I've just used a security vendor's automated PCI scanning tool to scan my web server.

It only has the ability, out of the box, to scan URLs as an un-authenticated user. This means it is only scanning my login page and any other URLs it can crawl/guess, and only in one mode (that is, all of the pages have significantly more functionality available when logged in).

Is there any known PCI scanning tool that allows scans as an authenticated user for better coverage? I can imagine making a restricted login for the tool, and then specifying the login/password or a cookie as part of the scan configuration.

Perhaps I am confusing the purpose of PCI scanning, and it's meant to be a black box test. It seems if this is the case, the only next possible step in better penetration testing for me is to hire a security vendor to do manual white box testing.

2 Answers 2


A PCI ASV scan is a black box test. It is meant to certify a minimum level of security which you must achieve to receive passing results (and be considered 'PCI Compliant'). The web crawling portion is only a small part of the total ASV scan.

I agree it would be helpful to have your site tested with a credentialed login. But, if you did provide credentials to your ASV, technically it wouldn't be an ASV scan anymore.

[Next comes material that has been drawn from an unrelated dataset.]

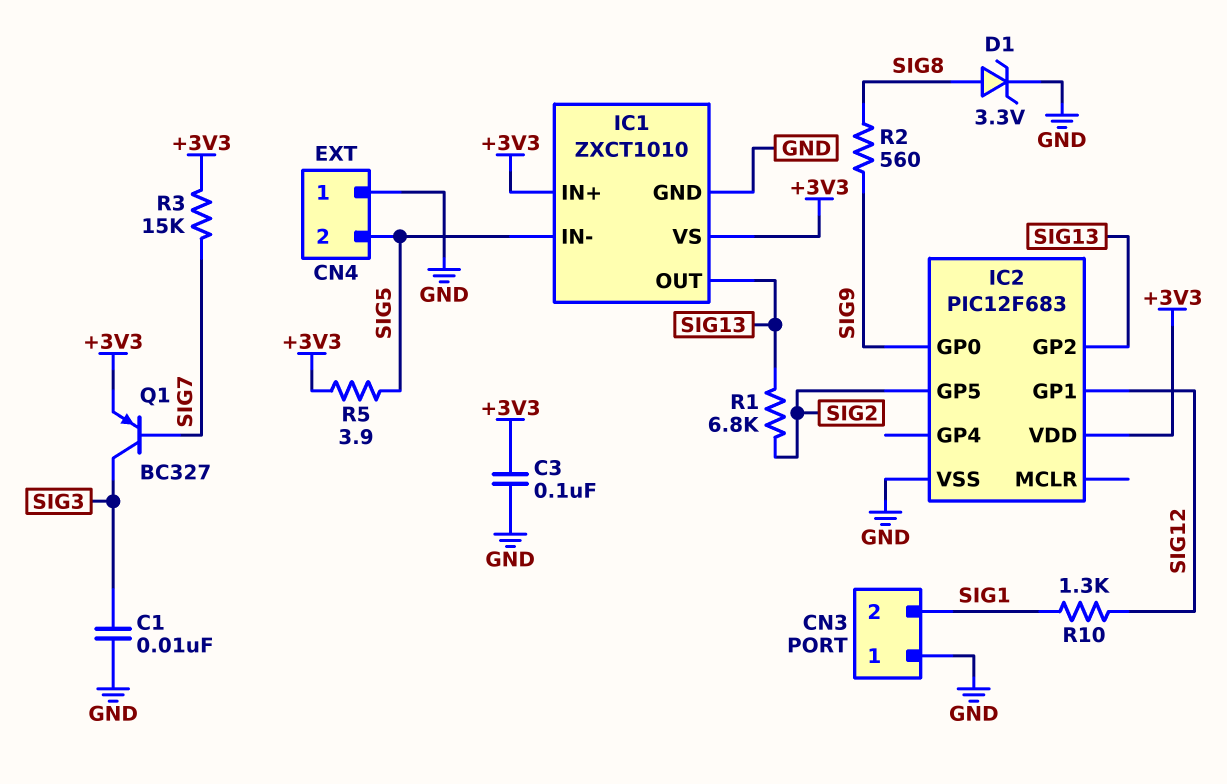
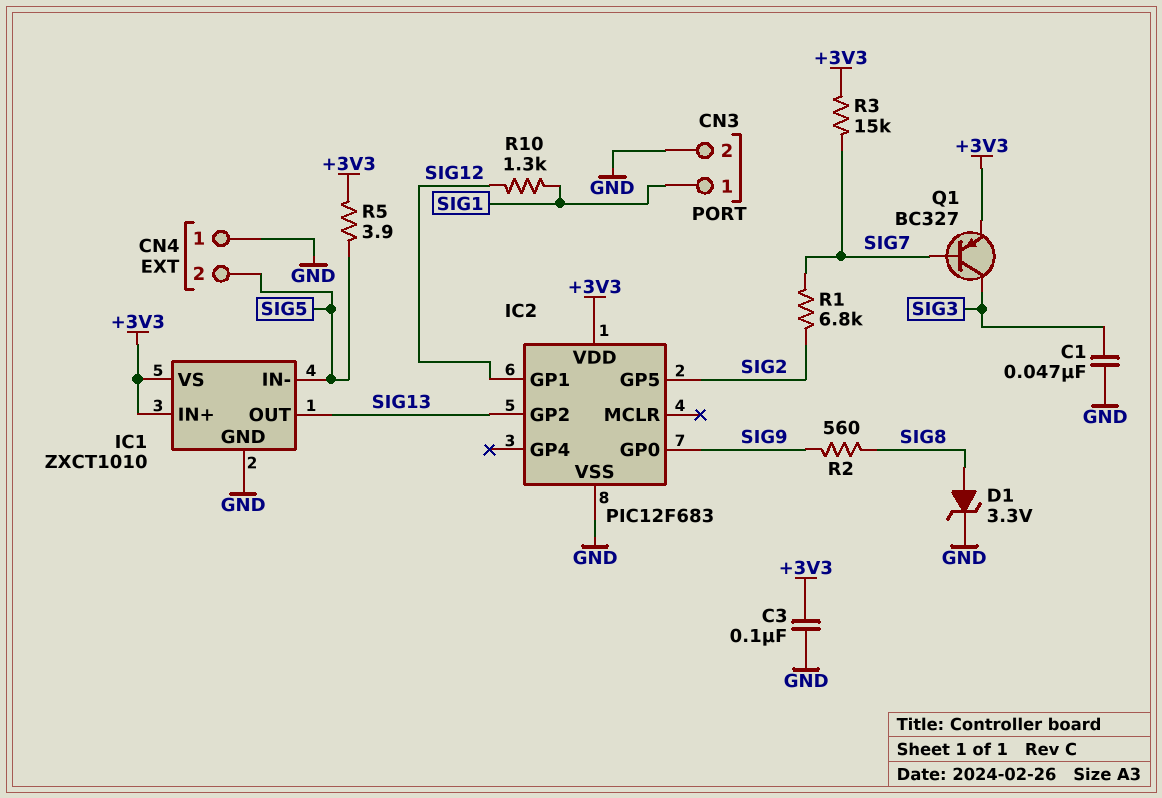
C1: 10nF (GND, SIG3) -> 47nF (GND, SIG3)
CN3 pin 1: GND -> SIG1
CN3 pin 2: SIG1 -> GND
R1: 6.8k (SIG2, SIG13) -> 6.8k (SIG2, SIG7)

It is possible that some ASVs provide this option as an additional service but that would be up to the ASV. There are other scanning tools and vendors that you could use for this specific test. Nessus is one that comes to mind.

  • That makes sense. I was just a bit surprised that the PCI scan would cover so little of the surface of my website (and therefore test so few attack vectors), because the marketing terms laud a compliant scan as evidence of being "hacker safe" or "hacker proof" - quite laughable. Do you have an examples of vendors that perform tests with a credentialed login, because I would prefer to use a SaaS solution?
    – Yoshi
    Commented Oct 20, 2011 at 21:50
  • I'm not aware of any automated solutions that allow credentials. If you used a more manual solution I'm sure they wouldn't have any problem using credentials you supply. I agree those marketing terms are both laughable and misleading. PCI is good but not sufficient for those with real security concerns.
    – freb
    Commented Nov 4, 2011 at 18:56

Have you tried looking more into the options that may be available in the tool? Personally, I tend to favor Acunetix, which does allow the creation of a login script so that it can scan as both an authenticated and non-authenticated user. The only downside to this is that you are only able to setup a single login script for each individually run scan, whereas, some applications will have multiple seperate authenticated area's.

  • I was thinking more in terms of PCI scanning as advertised by and its inherit limits. Thanks for the link to Acunetix, though, as it seems something like this is the next step up from PCI scanning.